Les initiatives fleurissent pour accorder davantage de place aux animaux en ville, qu’ils soient domestiqués ou sauvages, et les citadins les plébiscitent largement. Si elles favorisent la biodiversité, le bien‑être et le lien social, les actions menées par les municipalités et les associations peuvent cependant émaner de visions ou de besoins différents. Parfois jusqu’à occasionner des frictions.
En 1990, à une époque où le concept de ferme urbaine est largement ignoré, Claudine Bréon crée l’association l’Enfance de l’art et s’établit au jardin des Tuileries, à Paris, pour y réintroduire des bagues de maraîchage, animer des ateliers jardinage et installer des lapins et des poules. En 1998, les Monuments historiques la contactent pour lui proposer d’occuper un bâtiment en ruine dans le parc de Saint-Cloud (Hauts-de-Seine). Elle y crée la Ferme du Piqueur et propose des ateliers autour de l’animal, l’alimentation durable, le maraîchage. Pendant vingt ans, elle accueillera jusqu’à 30000 personnes par an, sans subventions. En 2018, suite à un appel d’offres, elle perd le lieu et doit se relocaliser d’urgence. C’est à ce moment que sa fille, Marie Bréon, prend le relais en récupérant moutons, chèvres et lapins, pour redémarrer une structure en milieu nettement plus urbain : en plein cœur de Clamart (Hauts- de-Seine), dans le parc de la Maison-Blanche.
Pour conserver un maximum de bêtes, Marie développe au sein de l’association qu’elle préside, Bergeries en ville, le pastoralisme urbain (ou « écopâturage »), qui consiste à placer des animaux sur des espaces verts pour servir de « tondeuse à gazon naturelle ». Si cette pratique s’avère silencieuse et davantage respectueuse de la biodiversité (notamment des insectes) que les moteurs et pales des débroussailleuses municipales, elle a aussi l’avantage de générer du lien entre habitants. « Beaucoup d’interactions se font autour des moutons, des voisins qui ne se parlaient pas font connaissance », assure Marie Bréon. La pratique est d’autant plus concluante que les riverains ont tendance à « s’approprier » les cheptels. « Si je change de moutons à un endroit, les gens vont me dire : “Mais où sont nos moutons ?” Ils font partie intégrante de leur environnement. »
En tout, Bergeries en ville s’occupe de six chèvres, quarante moutons, une cinquantaine de lapins et une quarantaine de poules. Depuis sa création, l’association a connu un développement significatif : outre la ferme urbaine et six terrains d’écopâturage à Clamart, la structure gère aussi les jardins familiaux de la ville, ainsi que ceux de Meudon.

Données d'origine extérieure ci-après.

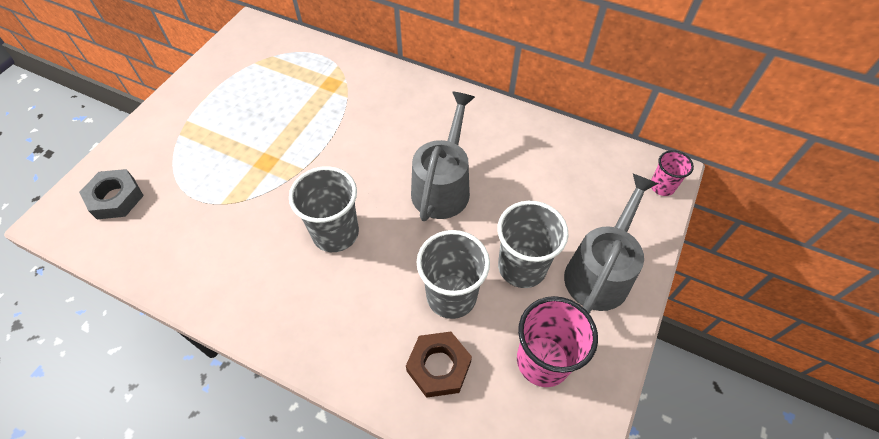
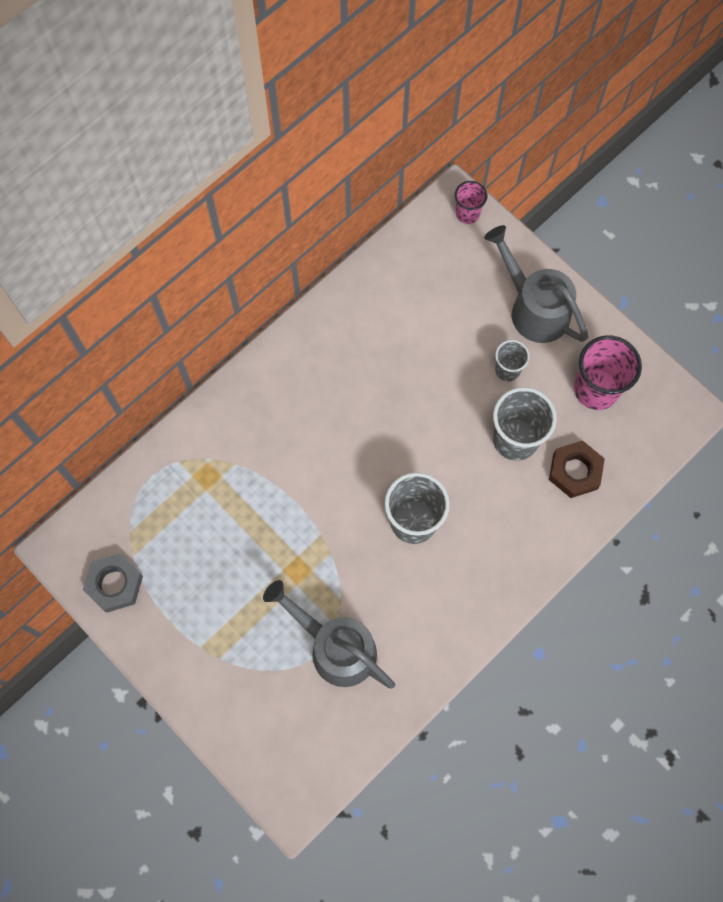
camera: 70 degrees left, 15 degrees up
(115, 198) = (288, 735): grey nut -> grey nut (114, 584)
(443, 185) = (394, 404): grey watering can -> grey watering can (334, 646)
(522, 267) = (507, 370): grey cup -> grey cup, size x0.56

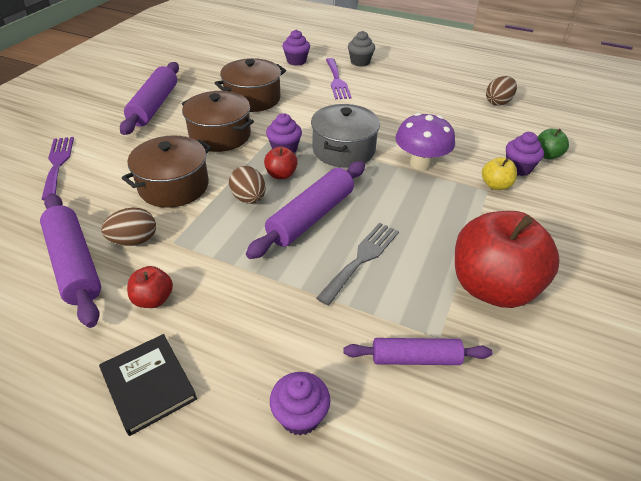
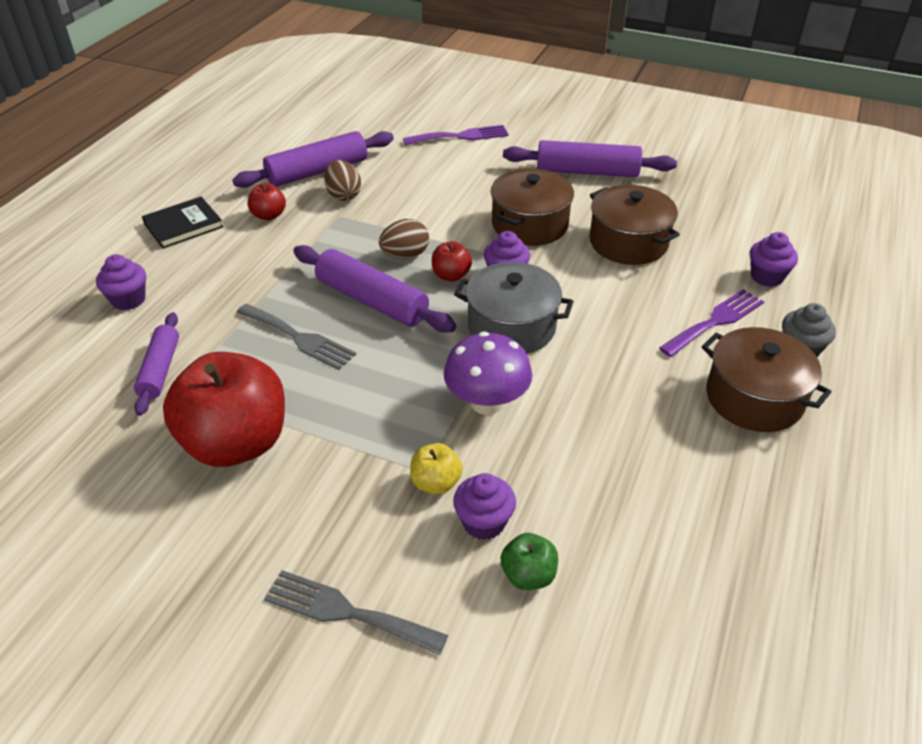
camera: 90 degrees right, 0 degrees up
(174, 186) = (426, 205): brown pot -> brown pot (754, 398)
(337, 81) = (715, 321): purple fork -> purple fork turned 150 degrees clockwise
(498, 102) = (710, 537): brown egg -> none
(606, 220) = (347, 612): none -> grey fork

Elle est également présente dans d’autres communes des Hauts-de-Seine, comme Le Plessis- Robinson, Issy-les-Moulineaux, Villeneuve-la-Garenne, et dans les Yvelines, à Buc, sur le terrain de l’entreprise General Electric.
Depuis 2019, Bergeries en ville occupe même un site en plein Paris, dans le 14e arrondissement, sur le terrain de la résidence Notre-Dame-de-Bon-Secours, qui appartient à des religieuses – qu’elles refusent de faire construire. Là, Marie Bréon a créé une microferme thérapeutique avec poules, moutons, chèvres et lapins. « Cela permet aux habitants du quartier de venir dans la résidence et de créer du lien avec les patients. Car le lieu accueille un foyer médicalisé, une unité Alzheimer et une crèche. Ça génère des choses incroyables en termes de lien social. »
L’association se finance presque entièrement grâce aux contrats d’écopâturage passés avec les communes et les entreprises, et aux ateliers pédagogiques. Ceux-ci s’adressent à tous les publics (crèches, maternelles, élémentaires, collèges, lycées, familles, adultes) et portent sur le sensoriel, l’alimentation durable, l’origine des produits, la connaissance des oiseaux et des insectes, ainsi que le jardinage et la permaculture.
Et pour élargir encore davantage ses publics, Bergeries en ville a organisé, le 15 mai 2024, à Meudon, l’évènement « Le vivant au cœur de notre ville », avec, au programme, des ateliers sur la valorisation de la matière laine, les oiseaux (avec la Ligue pour la protection des oiseaux, LPO), la forêt, ou encore la sensibilisation à la faune sauvage avec les étudiants de l’École nationale vétérinaire d’Alfort.
Marie Bréon, lors d’un atelier pédagogique sur la terrasse de l’Observatoire, à Meudon (92).